En juillet 2006, nous l’invitâmes à se joindre à nous sur les bords du Clain pour fêter l’anniversaire de Lucile. Il y faisait une douce et lumineuse chaleur, et ce fut un moment presque magique. Pendant l’hiver 2008-2009, quand la dégradation de l’état de santé de Claire avait fait largement déserter notre maison, elle fut une des rares fidèles à continuer à venir quasiment chaque semaine. Pour Claire et pour moi, ce don de soi, cet amour du prochain, cette gentillesse, cette grâce, étaient semblables à celles de ma belle-sœur Anne qui venait tous les mois passer un week-end de trois jours pour me permettre de « souffler ».
À mon tour, j’ai essayé de rendre la pareille à Jeanne, que je visitais souvent à Poitiers, puisqu’après mon déménagement, je n’avais que le Boulevard à traverser pour lui rendre visite. Je la voyais moins depuis que j’habitais à Bordeaux, mais tout de même je ne l’oubliais pas et, quand c’était possible, nous nous revoyions chez elle deux ou trois fois par an. Comme ma mère, elle avait été tuberculeuse dans sa naissance et avait un poumon affaibli. Mais elle a tenu bon, affermie sans doute par sa foi, elle qui allait régulièrement aux Assemblées du Désert du Mas Soubeyran qui ont lieu chaque année en septembre pour commémorer le souvenir des martyrs protestants après la Révocation de l'édit de Nantes.

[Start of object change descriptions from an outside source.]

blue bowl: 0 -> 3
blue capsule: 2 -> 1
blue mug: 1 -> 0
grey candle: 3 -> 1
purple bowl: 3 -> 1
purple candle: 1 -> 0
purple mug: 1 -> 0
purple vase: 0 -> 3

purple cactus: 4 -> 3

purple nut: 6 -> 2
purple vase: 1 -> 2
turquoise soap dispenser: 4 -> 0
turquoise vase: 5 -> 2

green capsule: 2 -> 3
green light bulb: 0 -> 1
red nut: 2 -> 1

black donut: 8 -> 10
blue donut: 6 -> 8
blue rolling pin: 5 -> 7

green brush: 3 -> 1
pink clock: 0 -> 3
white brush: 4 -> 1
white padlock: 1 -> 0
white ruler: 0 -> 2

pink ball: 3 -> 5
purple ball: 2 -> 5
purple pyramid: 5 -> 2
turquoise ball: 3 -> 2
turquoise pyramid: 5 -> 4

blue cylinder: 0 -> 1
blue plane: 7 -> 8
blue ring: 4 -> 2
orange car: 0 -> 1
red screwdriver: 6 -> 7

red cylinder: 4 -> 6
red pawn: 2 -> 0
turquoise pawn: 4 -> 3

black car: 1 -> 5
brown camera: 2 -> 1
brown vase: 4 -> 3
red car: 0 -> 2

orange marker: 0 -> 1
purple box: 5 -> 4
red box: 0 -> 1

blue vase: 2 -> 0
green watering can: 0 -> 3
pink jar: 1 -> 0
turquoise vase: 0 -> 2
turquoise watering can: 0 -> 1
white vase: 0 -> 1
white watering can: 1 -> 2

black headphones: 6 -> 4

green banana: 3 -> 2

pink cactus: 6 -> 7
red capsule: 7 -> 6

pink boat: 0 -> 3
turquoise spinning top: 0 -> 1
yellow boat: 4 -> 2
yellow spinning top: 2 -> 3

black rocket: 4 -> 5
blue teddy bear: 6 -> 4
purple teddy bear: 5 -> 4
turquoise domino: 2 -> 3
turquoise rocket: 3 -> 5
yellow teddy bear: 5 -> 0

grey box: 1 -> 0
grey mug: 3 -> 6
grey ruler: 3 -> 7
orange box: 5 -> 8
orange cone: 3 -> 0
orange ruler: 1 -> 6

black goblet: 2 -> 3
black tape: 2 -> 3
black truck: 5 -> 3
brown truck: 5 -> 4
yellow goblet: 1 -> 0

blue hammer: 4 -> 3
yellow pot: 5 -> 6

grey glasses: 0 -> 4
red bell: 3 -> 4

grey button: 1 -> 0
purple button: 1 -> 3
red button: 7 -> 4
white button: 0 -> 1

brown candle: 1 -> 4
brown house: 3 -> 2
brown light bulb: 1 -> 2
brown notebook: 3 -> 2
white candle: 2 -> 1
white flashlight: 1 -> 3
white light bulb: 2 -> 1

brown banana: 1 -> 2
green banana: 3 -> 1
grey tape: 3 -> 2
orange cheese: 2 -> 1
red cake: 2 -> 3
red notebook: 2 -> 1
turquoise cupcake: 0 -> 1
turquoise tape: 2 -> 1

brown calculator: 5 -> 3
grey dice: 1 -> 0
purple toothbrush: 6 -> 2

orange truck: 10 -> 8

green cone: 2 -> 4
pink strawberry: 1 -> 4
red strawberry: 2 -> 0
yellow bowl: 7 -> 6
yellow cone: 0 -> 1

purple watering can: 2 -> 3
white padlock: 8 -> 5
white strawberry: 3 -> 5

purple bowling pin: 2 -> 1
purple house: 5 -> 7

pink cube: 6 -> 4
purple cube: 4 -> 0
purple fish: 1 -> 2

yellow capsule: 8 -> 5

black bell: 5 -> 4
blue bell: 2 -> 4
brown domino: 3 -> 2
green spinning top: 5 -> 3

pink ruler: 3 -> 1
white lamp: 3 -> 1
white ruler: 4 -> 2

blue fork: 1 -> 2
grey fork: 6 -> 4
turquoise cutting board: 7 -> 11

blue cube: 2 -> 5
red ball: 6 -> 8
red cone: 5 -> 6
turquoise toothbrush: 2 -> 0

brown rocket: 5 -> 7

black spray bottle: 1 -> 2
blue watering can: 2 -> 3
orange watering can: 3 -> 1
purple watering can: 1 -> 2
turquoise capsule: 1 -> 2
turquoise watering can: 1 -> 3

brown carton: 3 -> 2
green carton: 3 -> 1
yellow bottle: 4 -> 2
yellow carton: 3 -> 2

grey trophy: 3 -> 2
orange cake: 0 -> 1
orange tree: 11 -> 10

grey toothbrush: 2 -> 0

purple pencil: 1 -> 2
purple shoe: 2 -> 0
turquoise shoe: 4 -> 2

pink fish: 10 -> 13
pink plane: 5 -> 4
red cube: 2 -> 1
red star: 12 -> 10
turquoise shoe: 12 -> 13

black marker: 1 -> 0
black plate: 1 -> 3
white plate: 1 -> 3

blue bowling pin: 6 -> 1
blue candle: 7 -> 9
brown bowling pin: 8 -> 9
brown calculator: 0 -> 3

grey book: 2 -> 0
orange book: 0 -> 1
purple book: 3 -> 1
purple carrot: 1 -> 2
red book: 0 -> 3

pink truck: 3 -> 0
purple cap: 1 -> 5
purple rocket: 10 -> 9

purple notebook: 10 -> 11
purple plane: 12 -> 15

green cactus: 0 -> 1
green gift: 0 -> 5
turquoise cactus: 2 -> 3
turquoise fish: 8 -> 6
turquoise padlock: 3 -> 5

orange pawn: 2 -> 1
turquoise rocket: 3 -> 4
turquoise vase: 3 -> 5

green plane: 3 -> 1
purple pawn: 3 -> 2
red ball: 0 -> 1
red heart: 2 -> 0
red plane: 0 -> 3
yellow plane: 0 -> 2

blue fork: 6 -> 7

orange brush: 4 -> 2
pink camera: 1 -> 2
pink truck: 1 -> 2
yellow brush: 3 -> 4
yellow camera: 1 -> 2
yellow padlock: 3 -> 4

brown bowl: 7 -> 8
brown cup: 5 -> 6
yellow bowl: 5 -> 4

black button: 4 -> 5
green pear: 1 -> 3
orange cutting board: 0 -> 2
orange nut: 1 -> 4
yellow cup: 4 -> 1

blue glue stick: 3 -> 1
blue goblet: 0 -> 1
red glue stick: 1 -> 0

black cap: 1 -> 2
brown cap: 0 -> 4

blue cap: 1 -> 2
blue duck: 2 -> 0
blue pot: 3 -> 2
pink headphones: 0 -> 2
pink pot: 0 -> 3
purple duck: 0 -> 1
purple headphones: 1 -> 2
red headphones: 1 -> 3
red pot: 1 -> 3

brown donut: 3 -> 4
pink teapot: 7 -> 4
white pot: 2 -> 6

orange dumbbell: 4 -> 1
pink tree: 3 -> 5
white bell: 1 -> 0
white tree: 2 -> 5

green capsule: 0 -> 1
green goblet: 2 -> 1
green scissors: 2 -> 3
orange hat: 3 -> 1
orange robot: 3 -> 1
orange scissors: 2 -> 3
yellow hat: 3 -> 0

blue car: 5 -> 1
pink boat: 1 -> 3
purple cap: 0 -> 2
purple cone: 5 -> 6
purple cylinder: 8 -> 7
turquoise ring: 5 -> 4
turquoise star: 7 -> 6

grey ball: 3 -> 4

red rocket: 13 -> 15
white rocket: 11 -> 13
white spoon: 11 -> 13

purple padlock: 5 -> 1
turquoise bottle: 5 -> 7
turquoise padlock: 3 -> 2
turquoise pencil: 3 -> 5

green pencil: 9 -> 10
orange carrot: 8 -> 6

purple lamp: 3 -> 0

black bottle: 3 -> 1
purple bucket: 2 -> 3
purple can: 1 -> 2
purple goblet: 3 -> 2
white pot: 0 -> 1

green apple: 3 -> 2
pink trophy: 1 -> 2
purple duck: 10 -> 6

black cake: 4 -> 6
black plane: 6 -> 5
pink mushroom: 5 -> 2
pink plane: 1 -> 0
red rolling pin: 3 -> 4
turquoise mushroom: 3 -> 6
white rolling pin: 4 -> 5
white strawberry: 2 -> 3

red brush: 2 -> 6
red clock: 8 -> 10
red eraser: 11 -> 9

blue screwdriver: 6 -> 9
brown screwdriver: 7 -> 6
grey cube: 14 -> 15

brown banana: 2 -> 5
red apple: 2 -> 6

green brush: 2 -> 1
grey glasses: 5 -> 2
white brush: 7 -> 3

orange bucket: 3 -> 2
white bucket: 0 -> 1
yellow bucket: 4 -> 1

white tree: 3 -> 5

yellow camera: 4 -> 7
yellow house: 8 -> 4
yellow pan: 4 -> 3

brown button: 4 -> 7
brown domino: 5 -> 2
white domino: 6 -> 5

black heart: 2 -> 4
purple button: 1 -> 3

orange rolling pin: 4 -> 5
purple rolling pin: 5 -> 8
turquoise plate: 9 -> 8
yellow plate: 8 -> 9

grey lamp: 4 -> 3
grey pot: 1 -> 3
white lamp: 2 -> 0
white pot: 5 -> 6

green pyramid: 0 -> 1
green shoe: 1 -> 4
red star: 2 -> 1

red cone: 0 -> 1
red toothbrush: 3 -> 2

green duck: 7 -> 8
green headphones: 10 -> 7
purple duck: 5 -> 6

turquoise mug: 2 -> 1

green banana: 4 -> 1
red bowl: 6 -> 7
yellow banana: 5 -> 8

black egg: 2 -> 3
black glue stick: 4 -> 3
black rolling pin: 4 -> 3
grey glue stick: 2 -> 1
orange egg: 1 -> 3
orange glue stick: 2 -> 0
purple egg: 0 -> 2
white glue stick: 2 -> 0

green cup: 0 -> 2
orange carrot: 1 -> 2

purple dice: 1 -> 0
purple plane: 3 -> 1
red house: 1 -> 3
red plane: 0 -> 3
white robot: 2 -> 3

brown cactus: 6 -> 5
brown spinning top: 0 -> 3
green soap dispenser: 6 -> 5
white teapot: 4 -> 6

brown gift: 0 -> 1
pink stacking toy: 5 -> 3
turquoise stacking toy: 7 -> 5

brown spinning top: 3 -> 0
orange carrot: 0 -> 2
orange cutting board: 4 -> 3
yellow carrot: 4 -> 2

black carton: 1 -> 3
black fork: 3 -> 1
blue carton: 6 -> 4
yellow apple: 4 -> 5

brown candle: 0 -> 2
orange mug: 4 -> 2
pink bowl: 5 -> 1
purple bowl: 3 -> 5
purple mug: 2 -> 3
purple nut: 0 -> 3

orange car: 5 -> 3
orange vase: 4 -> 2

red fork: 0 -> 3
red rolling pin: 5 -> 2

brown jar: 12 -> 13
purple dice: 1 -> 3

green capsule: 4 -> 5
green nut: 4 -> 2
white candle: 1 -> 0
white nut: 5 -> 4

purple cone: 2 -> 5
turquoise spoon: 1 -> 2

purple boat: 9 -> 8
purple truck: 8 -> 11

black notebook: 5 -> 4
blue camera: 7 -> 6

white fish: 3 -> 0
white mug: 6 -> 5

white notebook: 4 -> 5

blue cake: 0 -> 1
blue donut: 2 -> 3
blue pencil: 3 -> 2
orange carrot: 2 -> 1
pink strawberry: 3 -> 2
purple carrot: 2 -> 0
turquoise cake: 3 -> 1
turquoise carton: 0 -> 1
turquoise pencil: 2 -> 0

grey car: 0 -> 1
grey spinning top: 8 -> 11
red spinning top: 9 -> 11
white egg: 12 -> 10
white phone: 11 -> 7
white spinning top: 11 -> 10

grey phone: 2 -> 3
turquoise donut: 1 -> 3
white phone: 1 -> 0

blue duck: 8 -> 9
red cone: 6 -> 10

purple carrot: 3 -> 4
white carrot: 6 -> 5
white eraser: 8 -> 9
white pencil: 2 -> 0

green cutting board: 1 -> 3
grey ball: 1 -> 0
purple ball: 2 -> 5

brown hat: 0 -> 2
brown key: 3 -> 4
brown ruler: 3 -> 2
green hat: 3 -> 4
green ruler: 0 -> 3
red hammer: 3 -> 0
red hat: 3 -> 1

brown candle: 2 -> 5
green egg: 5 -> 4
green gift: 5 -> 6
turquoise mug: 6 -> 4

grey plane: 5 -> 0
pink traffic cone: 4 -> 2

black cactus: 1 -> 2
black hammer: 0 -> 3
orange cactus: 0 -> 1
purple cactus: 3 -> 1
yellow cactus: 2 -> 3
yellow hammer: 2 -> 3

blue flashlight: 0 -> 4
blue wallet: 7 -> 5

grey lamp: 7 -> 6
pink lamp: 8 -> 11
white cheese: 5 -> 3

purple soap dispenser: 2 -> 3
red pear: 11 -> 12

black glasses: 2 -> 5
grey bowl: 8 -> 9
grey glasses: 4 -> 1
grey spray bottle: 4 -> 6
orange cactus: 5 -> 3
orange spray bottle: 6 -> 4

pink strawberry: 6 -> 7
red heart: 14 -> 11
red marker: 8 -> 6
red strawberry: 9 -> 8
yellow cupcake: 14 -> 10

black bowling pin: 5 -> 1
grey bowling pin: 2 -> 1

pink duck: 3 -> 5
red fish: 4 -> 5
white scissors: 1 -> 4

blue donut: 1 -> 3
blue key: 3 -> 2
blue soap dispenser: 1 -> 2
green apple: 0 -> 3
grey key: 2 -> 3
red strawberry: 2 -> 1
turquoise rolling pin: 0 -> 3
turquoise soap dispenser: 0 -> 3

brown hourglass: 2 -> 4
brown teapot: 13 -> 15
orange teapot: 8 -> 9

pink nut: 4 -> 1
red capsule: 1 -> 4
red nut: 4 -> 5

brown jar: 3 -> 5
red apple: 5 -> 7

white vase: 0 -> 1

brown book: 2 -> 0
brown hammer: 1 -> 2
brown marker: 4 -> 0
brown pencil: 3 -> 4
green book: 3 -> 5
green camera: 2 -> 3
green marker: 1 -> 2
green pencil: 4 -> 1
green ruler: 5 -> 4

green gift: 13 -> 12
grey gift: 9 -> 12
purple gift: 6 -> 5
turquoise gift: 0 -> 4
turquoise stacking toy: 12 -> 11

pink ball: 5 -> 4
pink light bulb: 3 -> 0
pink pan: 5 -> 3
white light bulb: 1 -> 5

Une petite anecdote qui m’avait réjouie : un de nos collègues de la Bibliothèque annexe des Trois cités m’a raconté que lors de l’emménagement de l’annexe, de l’ancien local provisoire au nouveau, distant d’une centaine de mètres, Jeanne Condamin, pourtant directrice générale, non seulement avait proposé aux employés d’organiser une chaîne humaine pour déménager les livres de l’un à l’autre, mais y avait participé elle-même, habillée d'une blouse de travail. Ce qui la mit encore plus haut dans mon estime et mon amitié, tant j’ai connu beaucoup de conservateurs de bibliothèque arrogants et sûrs d’eux, parfois incapables de saluer leurs subalternes, et souvent les méprisant du haut de leur élitisme mal compris ! 

Une autre anecdote qu’on m’a rapportée pendant les obsèques : Jeanne avait dit qu’elle attendait de revoir son frère avant de mourir. Il est venu le lundi 4 février, elle est morte deux heures après. Ce qui m’a rappelé que Claire avait attendu le passage du pasteur, venu lui apporter quelques paroles de réconfort, avant de s’éteindre.

Adieu, Jeanne, ou plutôt au revoir, pour l’éternité...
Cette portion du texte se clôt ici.